What Feng Cao, Chao Zhang, Hao Yu Choo and Hirotaka Sato accomplished was to construct and insect computer hybrid legged robot whose locomotion is controlled by a computer. To achieve the motion control, the researchers explained that the “protraction/retraction and levation/depression motions in both forelegs of the beetle were elicited by electrically stimulating eight corresponding leg muscles via eight pairs of implanted electrodes”, and in this way a defined walking gait (e.g. gallop) is achieved. The specific walking speed or gait is realized by sending a predefined sequence and duration of signal to the electrodes embedded on the muscles of the forelegs. 

Why would researchers go at length to construct hybrids of living things with computers like the case of insect computer hybrid? Definitely the first insect computer hybrid hasn’t been the Beetle robot as we already had Roboroaches (a robotic cockroach) whose locomotion were not as refined as that of the newly made Beetle robot. One important reason is that these insect computer hybrids open up a whole new world of research.

As the electrodes and computer chips work together with living organisms, researchers are able to understand the improvements that are needed in order to create more natural computer components that are able to behave like components of living organisms. We do know that medical breakthroughs in areas of artificial organs and prosthetics have been occurring in the past five years, but they are yet to be perfect. In the not so far future, humans would like to understand perfectly how the living brain works so that they could back up memories of human subjects in digital files to later upload them either in robots or in lab grown brains – thereby theoretically enabling humans to live potentially forever.

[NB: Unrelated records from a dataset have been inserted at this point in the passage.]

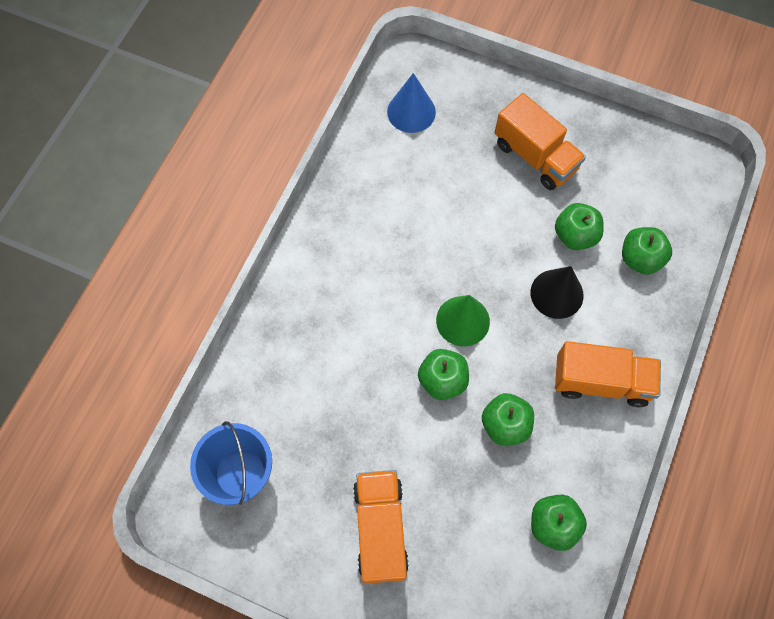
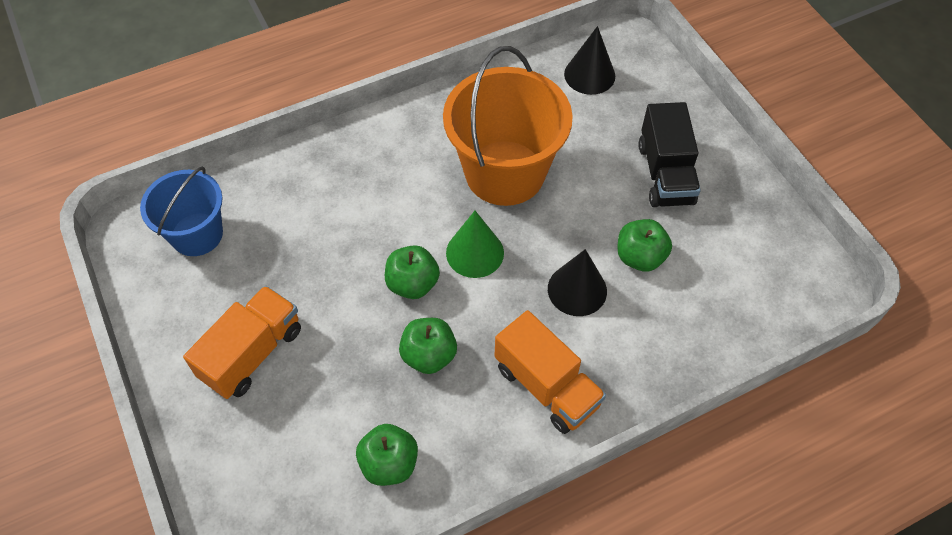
camera: 40 degrees right, 10 degrees down
(411, 112) = (589, 75): blue cone -> black cone
(425, 240) = (505, 173): none -> orange bucket
(535, 156) = (665, 174): orange truck -> black truck
(640, 259) = (683, 316): green apple -> none

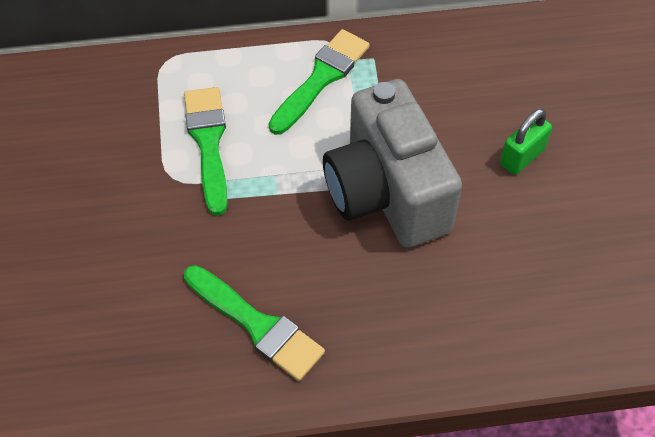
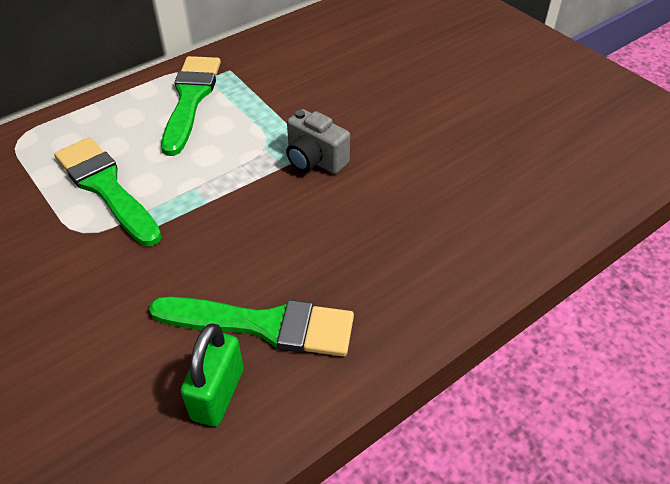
camera: 30 degrees left, 10 degrees down
(387, 193) = (314, 160): grey camera -> grey camera, size x0.42
(522, 157) = (410, 91): green padlock -> green padlock (217, 394)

Immediate and practical application of insect computer robots is in the area of emergencies, especially when humans are trapped underground following an earthquake or similar disasters. It would be okay to send drones to identify places where these humans are trapped, but drones are still too big in size and very expensive to manufacture. But if hundreds or even thousands of insect computer robots could be easily constructed, then their deployment to disaster areas would be more cost effective.

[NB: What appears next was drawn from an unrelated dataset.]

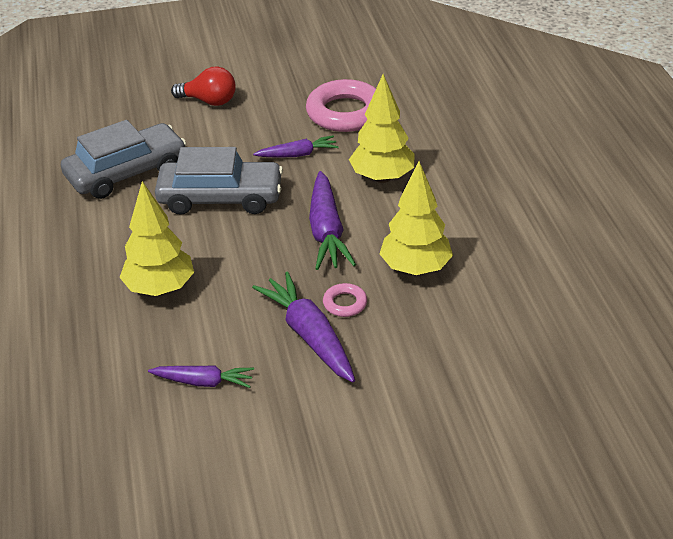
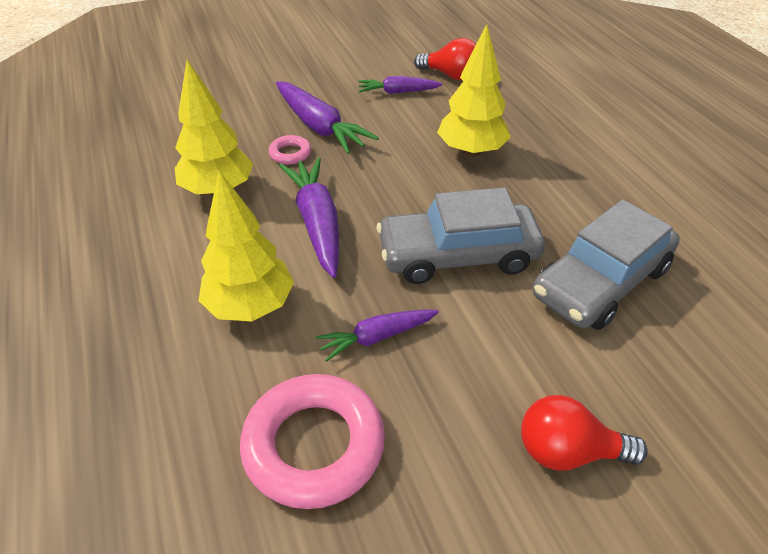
camera: 170 degrees right, 5 degrees up
(123, 406) = (451, 75): none -> red light bulb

As the researchers explain in their paper, “The second advantage of insect–computer hybrid robots over man-made robots is their low power consumption rate (a few milliwatts). By comparison, man-made miniature robots of a similar size consume a few hundred milliwatts. Moreover, owing to advanced biofuel cell technology, the insect–computer hybrid robot may be self-powered by energy harvesters embedded in the living insect platform”.